Looking forward to hearing your take on whatever plan you have to restructure and move forward not only when it comes to smooth operation and development but also growth.
The community is asking itself what state Steemit Inc is in now, how stable are its finances (ie. was the layoff a decision that was made in conjunction with bankruptcy avoidance), and which positions are no longer filled. I can probably guess a few from knowing them but confirmation would be appreciated. The financial and operational health of Steemit Inc is currently vital to the financial and operational health of the Steem ecosystem. I wouldn't want to see investors lost due to uncertainty.
Its been mentioned already by others here but a skills/functions matrix of remaining Steemit Inc capabilities would be appreciated. You know by now how many of us and whom were undertaking marketing-focused initiatives. That's just one observable gap we tried to fill. With the fact that SMTs must be adequately promoted outside the Steem ecosystem to have a chance in hell a reality, the more information we have now the better.
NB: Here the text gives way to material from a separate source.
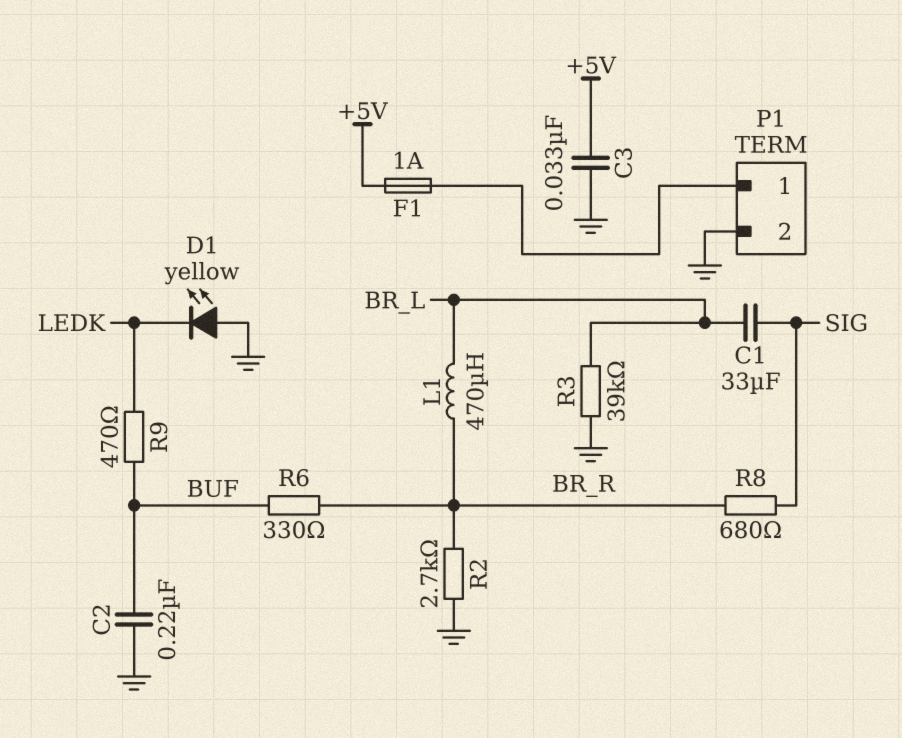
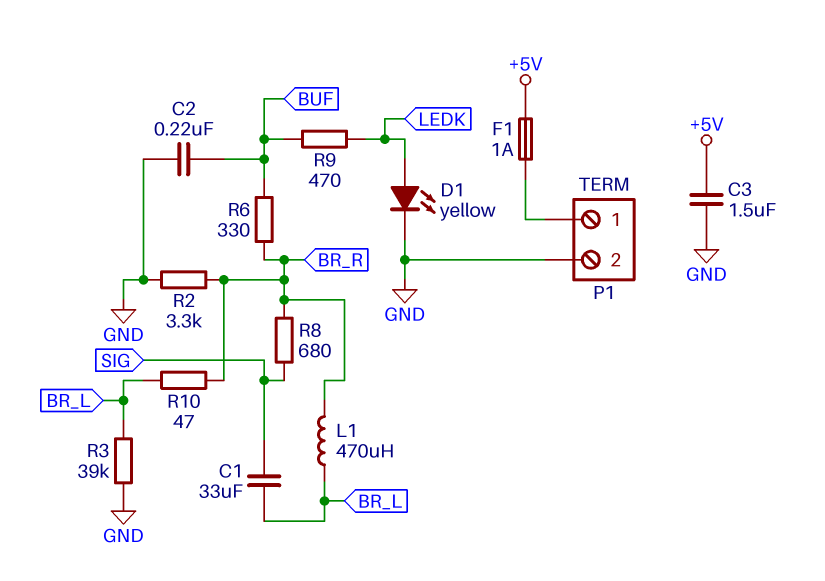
C3: 33nF (+5V, GND) -> 1.5uF (+5V, GND)
D1: LED yellow (A GND, K LEDK) -> LED yellow (A LEDK, K GND)
R2: 2.7k (BR_R, GND) -> 3.3k (BR_R, GND)
R10: none -> 47 (BR_L, BR_R)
I think you probably see some of us as toxic scum. Qualified that with "I think" since I know you don't like it when I state assumptions. Those same people are investors of money, time, expertise, and development. This feedback isn't malicious. We still have faith in the vision and opportunity or we would've bounced long ago. We'll get shit done, just need to all get on the same page first.
Personally, I would be totally fine if Steemit, Inc. managed to cranked out SMTs and immediately moved on to working on the next hardfork. Let the people who issue the token market their own token.
That could work if the documentation is there. Potential SMT implementors aren't going to read code, they want marketing materials. Especially if they're external to the current steem ecosystem, which most are. The majority of questions I field about SMTs come from people whose knowledge about steem is virtually nonexistent. But they've got teams, projects and will invest and bridge if sold on SMTs.
I see what you mean. But the community can document SMTs. I know this because that used to be my day job, and I have some confidence that I can contribute. We wouldn't want early SMT adopters to have to reverse-engineer the thing if they don't have to.
For example, this is how I would usually go about doing documentation when I worked at Steemit, Inc. But instead of using internal tools, I'm documenting my documentation, so to speak:
https://steemit.com/utopian-io/@inertia/steemit-dev-portal-document-transaction-polling-api
I believe I can do basically the same thing for SMT documentation.